There is a shedload of pressure for suppliers to come up with viable options.  Gartner vice president Michael Warrilow said: “Technology and service providers that fail to adapt to the pace of cloud shift face increasing risk of becoming obsolete or, at best, being relegated to low-growth markets.”

Public cloud services are expected to exceed $480 billion this year. Much of the optimism for this growth is based on the big cloud suppliers’ strategy towards industry clouds, virtualised cloud solutions based on increasing sophistication and integration of services. Last year, all three suppliers announced industry cloud strategies.

Google Cloud expands SAP alliance

Google Cloud and SAP have expanded their strategic partnership claiming it will help customers execute business transformations, migrate critical business systems to the cloud, and augment existing business systems with Google Cloud capabilities in AI and machine learning.

Under the new deal, Google Cloud will be a strategic cloud partner for the RISE with SAP offering. The two companies will partner to accelerate customers’ cloud migrations and business process migrations.

This means that clients get global availability of multiple SAP services and products on Google Cloud’s reliable, scalable cloud infrastructure and high-speed network, including the SAP Analytics Cloud and SAP Data Warehouse Cloud solutions within SAP Business Technology Platform (SAP BTP).

SAP projects kick off again

Enterprises in the UK have been restarting SAP projects slowed or suspended during the pandemic and modifying their SAP platforms to adapt to Brexit-related changes, according to a new report published today by Information Services Group.

The 2021 ISG Provider Lens SAP HANA Ecosystem Services report for the UK found  companies in the country had temporarily halted or slowed SAP implementations as they focused on maintaining operations and controlling costs early in the pandemic.
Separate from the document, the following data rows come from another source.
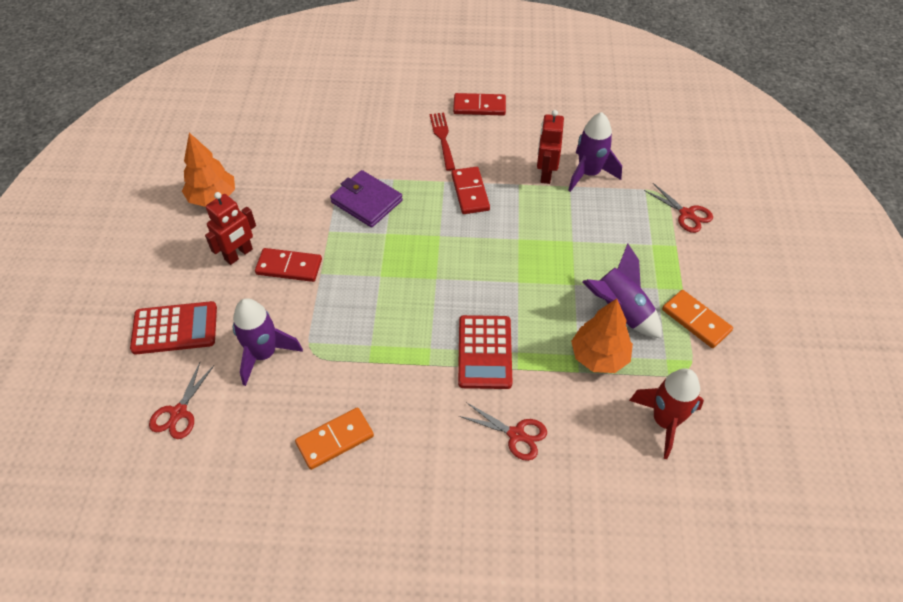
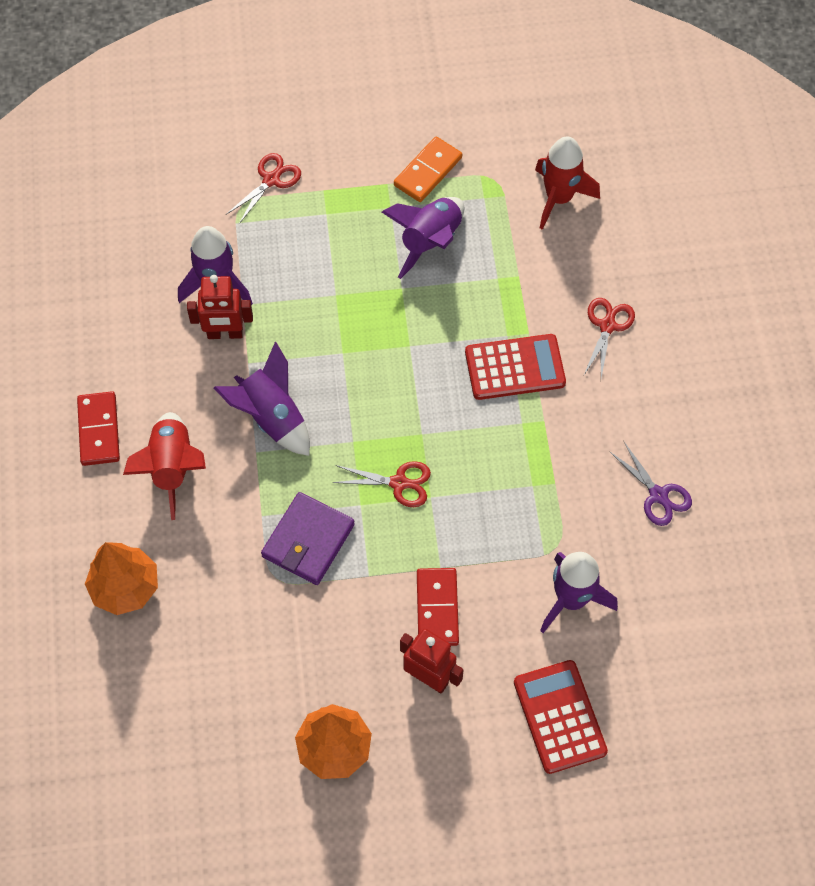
camera: 100 degrees left, 10 degrees up
(179, 412) = (669, 669): red scissors -> red scissors (399, 483)
(335, 440) = (658, 495): orange domino -> purple scissors
(442, 138) = (172, 467): red fork -> red rocket
(470, 192) = (272, 418): red domino -> purple rocket
(599, 356) = (495, 258): orange tree -> orange tree (125, 587)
But since the second half of 2020, many stalled projects have gained momentum and the outlook for SAP in the region is positive, ISG says.
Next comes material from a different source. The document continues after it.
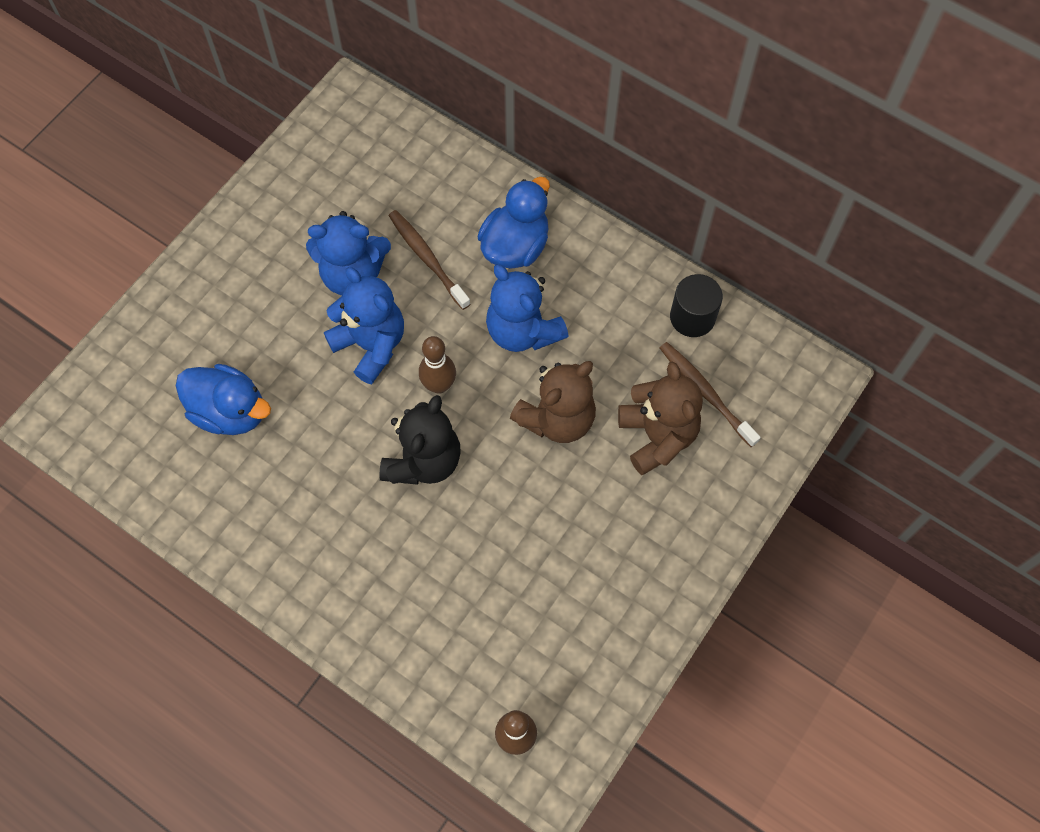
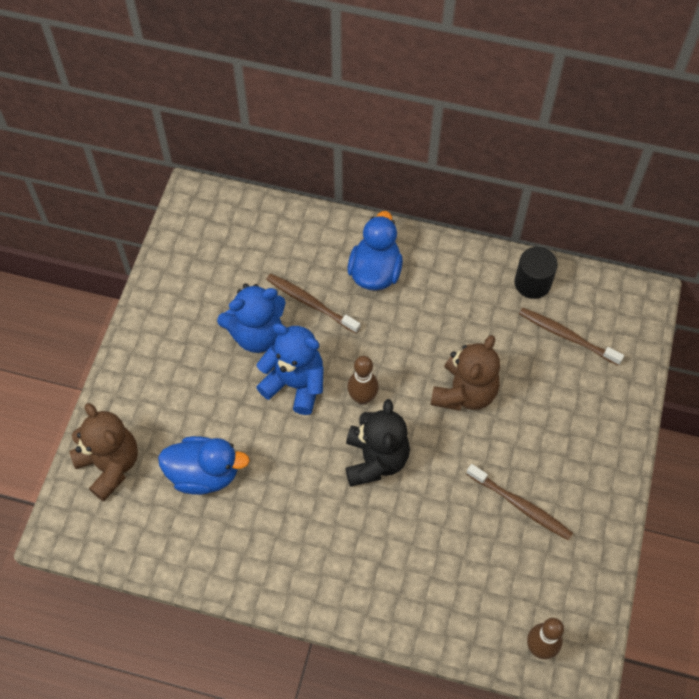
camera: 20 degrees left, 5 degrees down
(523, 331) = (409, 335): blue teddy bear -> none
(565, 570) = (521, 506): none -> brown toothbrush
(657, 436) = (545, 381): brown teddy bear -> brown teddy bear (110, 465)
ISG Provider Lens Research partner Jan Erik Aase said: “SAP S/4HANA transformations and cloud implementations are now gaining speed in the UK. Digital transformations are helping enterprises meet new challenges from the pandemic, and service providers are adjusting to new realities.”

Skills gap halts cloud plans

Hybrid IT services provider and SAP on Azure outfit Ensono has released new research into the impact that skills shortages are having on SAP applications and their management.

The outfit said that while organisations have ambitious plans to migrate to new versions and more powerful public cloud infrastructures, poor skills availability has halted many in their tracks.

The research found that 70 percent feel migrating SAP to public cloud will provide more benefits than keeping SAP on private cloud or on-premises. As a consequence, 60 percent of organisations are seeking to go all-in on the public cloud. Yet, the majority of SAP applications are still hosted on-premise.

Despite there being a clear desire to migrate, around 35 percent of respondents in Ensono’s study say that SAP skills would present barriers for their organisations when migrating their SAP portfolio from on-premise. Around 35 percent say that public cloud skills would present the same barrier. Conversely, 29 percent report a skills shortage on legacy technology, providing a real conundrum and startling issue for the future of IT.

Microsoft, c3.ai and Adobe take on Salesforce

Microsoft campusMicrosoft and Adobe are launching a new platform to take on the market dominance of Salesforce.

C3 AI CRM is powered by the core functionality of Dynamics 365 and is combined with Adobe’s real-time customer profiles and journey management, as well as c3.ai’s industry-specific AI capabilities.

The AI-driven CRM platform is, it’s claimed, purpose-built for specific industries and uses data from any source to produce meaningful business insights. The collective claims that conventional CRM is not sufficient for the modern age, given that AI can’t be used to analyse much of the data because they weren’t built with the appropriate architectures.